1

There is a python Library - Newspaper3k, which makes life easier to get content of web pages. [newspaper][1]

for title retrieval:

import newspaper
a = Article(url)
print(a.title)

for content retrieval:

url = 'http://fox13now.com/2013/12/30/new-year-new-laws-obamacare-pot-guns-and-drones/'
article = Article(url)
article.text

I want get info about web pages (sometimes title, sometimes actual content)there is my code to fetch content/text of web pages:

from newspaper import Article
import nltk
nltk.download('punkt')
fil=open("laborURLsml2.csv","r") 
# 3, below read every line in fil
Lines = fil.readlines()
for line in Lines:
    print(line)
    article = Article(line)
    article.download()
    article.html
    article.parse()
    print("[[[[[")
    print(article.text)
    print("]]]]]")

The content of "laborURLsml2.csv" file is: [laborURLsml2.csv][2]

My issue is: my code reads first URL and prints content but failed to read 2 URL on-wards

Jonas
  • 121,568
  • 97
  • 310
  • 388
tursunWali
  • 71
  • 8
  • Do you see any exception being thrown when processing first url? – bigbounty Jan 11 '21 at 00:17
  • yes, this exception was thrown : " raise ArticleException('Article `download()` failed with %s on URL %s' % ArticleException: Article `download()` failed with 404 Client Error: Not Found for url: https://www.socialeurope.eu/gig-workers-rights-and-their-strategic-litigation%0A on URL https://www.socialeurope.eu/gig-workers-rights-and-their-strategic-litigation" – tursunWali Jan 11 '21 at 00:47
  • Can you put the complete exception message? Or wrap the processing part of the `for` loop in a `try/except` block – bigbounty Jan 11 '21 at 00:48
  • Yes, I wrap for loop in a try/except block. and put all URLs of "laborURLsml2.csv " in a list. It works. I think the newsletter3k library is sensite to special characters such as "/" at the end of URL – tursunWali Jan 11 '21 at 19:11
  • @tursunWali newspaper3k isn't sensitive to the special character "/" at the end of URL, but it is sensitive to trailing whitespaces like in your CSV. Which I removed with .strip() in my answer. It's also good practice to use a "USER_AGENT and timeout when using Newspaper. I noted that you need to do some data cleaning when extracting the article's text. – Life is complex Jan 31 '21 at 21:57

1 Answers1

1

I noted that some of the URLs in your CSV file have a trailing whitespace, which was causing an issue. I also noted that one of your links isn't available and others are the same story distributed to subsidiaries for publication.
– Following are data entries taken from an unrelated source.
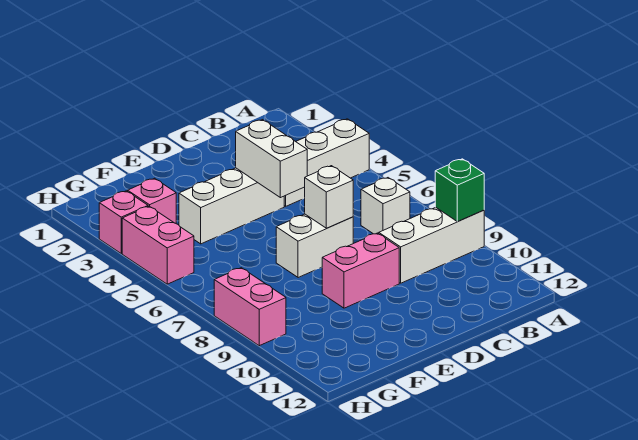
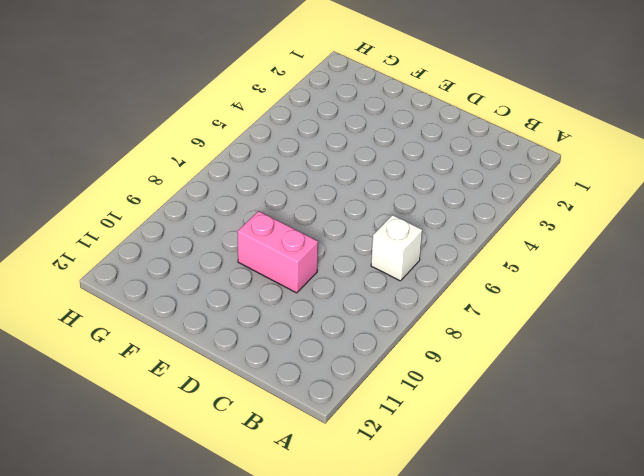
none -> white brick A4:C4 level 1
none -> white brick A9:C9 level 1
none -> white brick D4:F4 level 1

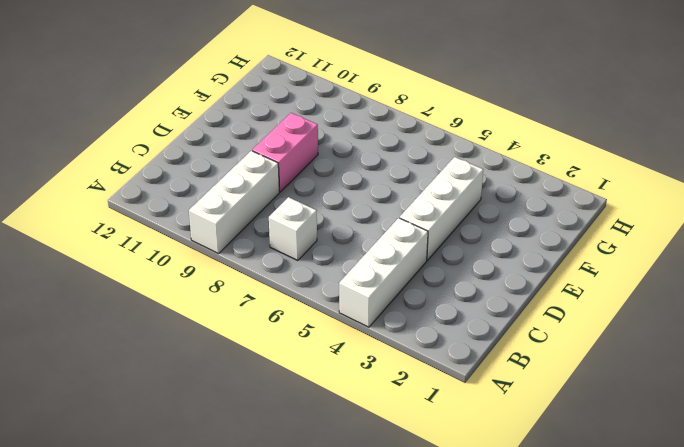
none -> white brick D7:E7 level 1
none -> pink brick G3 level 1
none -> pink brick H3 level 1

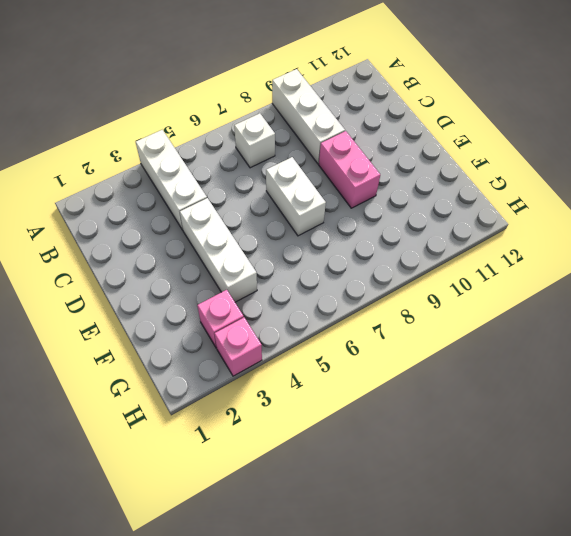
none -> pink brick H4:H5 level 1
none -> pink brick H8:H9 level 1
none -> green brick A9 level 2

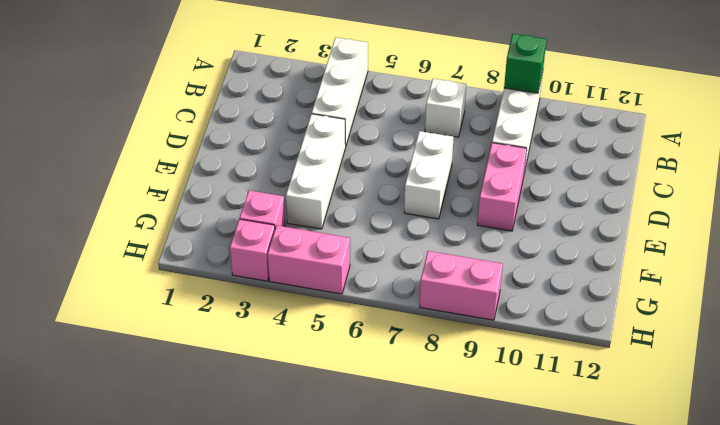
none -> white brick D4:D5 level 2
none -> white brick D7 level 2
The code below handles the first two issues, but it doesn't handle the data redundancy issue.

from newspaper import Config
from newspaper import Article
from newspaper import ArticleException

USER_AGENT = 'Mozilla/5.0 (Macintosh; Intel Mac OS X 10.15; rv:78.0) Gecko/20100101 Firefox/78.0'

config = Config()
config.browser_user_agent = USER_AGENT
config.request_timeout = 10

with open('laborURLsml2.csv', 'r') as file:
    csv_file = file.readlines()
    for url in csv_file:
        try:
            article = Article(url.strip(), config=config)
            article.download()
            article.parse()
            print(article.title)
            # the replace is used to remove newlines
            article_text = article.text.replace('\n', ' ')
            print(article_text)
        except ArticleException:
            print('***FAILED TO DOWNLOAD***', article.url)

You might find this newspaper3K overview document that I created and shared on my Github page useful.

Life is complex
  • 15,374
  • 5
  • 29
  • 58